[POETRY] [SORT OF] an odd colored bear

Photo credit: Scott Webb/Unsplash

Photo credit: Scott Webb/Unsplash

I've been learning to code. Almost from scratch.  The last time I tried writing software was age 13 or 14. The language was BASIC, the device was a Commodore VIC-20. I wrote simple text-only programs, including a card game and a D&D map. A cassette tape stored audible fax machine sounds and--when you played them back--the program ran. Then your parents crossed themselves and grounded you from electronics while they read up on voodoo.

Why do this?  Depends on who you ask.  My wife would say it's a mid-life crisis, and she's probably on to something.  My son would insist that we'll write a dinosaur version of Minecraft together (that sounds a lot like Ark, but neither of those games have the Nolan family imprint, so you can understand his thinking).  My daughter, the most patient of them all, would guess it's something to do with the day job, or President Trump.
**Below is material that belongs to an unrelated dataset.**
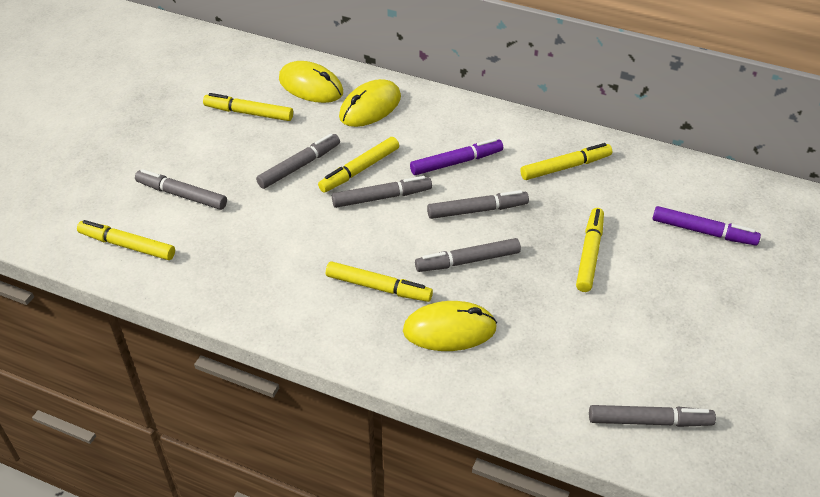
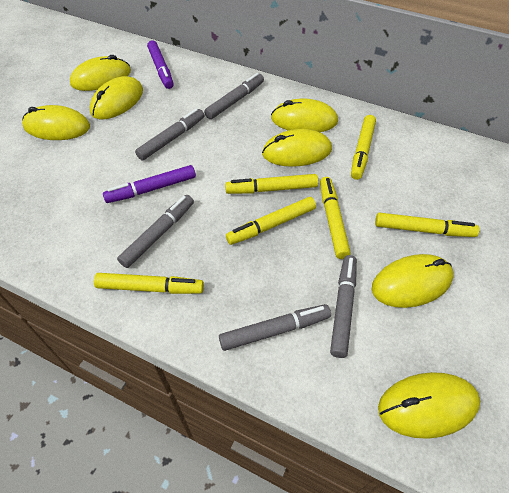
grey marker: 6 -> 5
yellow mouse: 3 -> 7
She's at least half-right.

But there's a lot of time between First Day With the Manual and Making Sure Our Server Isn't Hacked, so, along the way, I'd like to use code to generate poetry.  This time around the language is Python and the software model is the Markov chain, but programming logic is fundamentally unchanged from 36 years ago.  I've been using if-then-else commands in Excel for two decades, and Python's while loop seems fresh out of 1981. I know barely enough to find a poetry bot online, make minor adjustments and add my own fiction as source material.  Yet, to my shock, these first drafts aren't totally unusable:

an odd colored bear wanders into the sound

telephoned us his love

standing near, mostly talking over the child

he is cured

the details; i am married, getting too weak

sincere about work

the child had cleared room for rooms. their life is playing on mazes

angry with a temple roof

As you can imagine, the line-breaks are mine, and there's quite a bit of pruning to get these things under 280 characters (why write it if you can't tweet it out?).   Some sentences have to go, for example: "i telephone brittany called about come to watch out of this." But I don't add or change anything, only cut.  

Not that adding and changing wouldn't make these almost tolerable.  Because who's to say, with a little TLC, these aren't poems?

an odd-colored bear wanders into the noise

telephones us his love

he is near, mostly talking over the child

we are cured

the details; i am married, getting too weak

too sincere about work

the children cleared room for other rooms. their life is playing in mazes

and staying angry with the temple roof.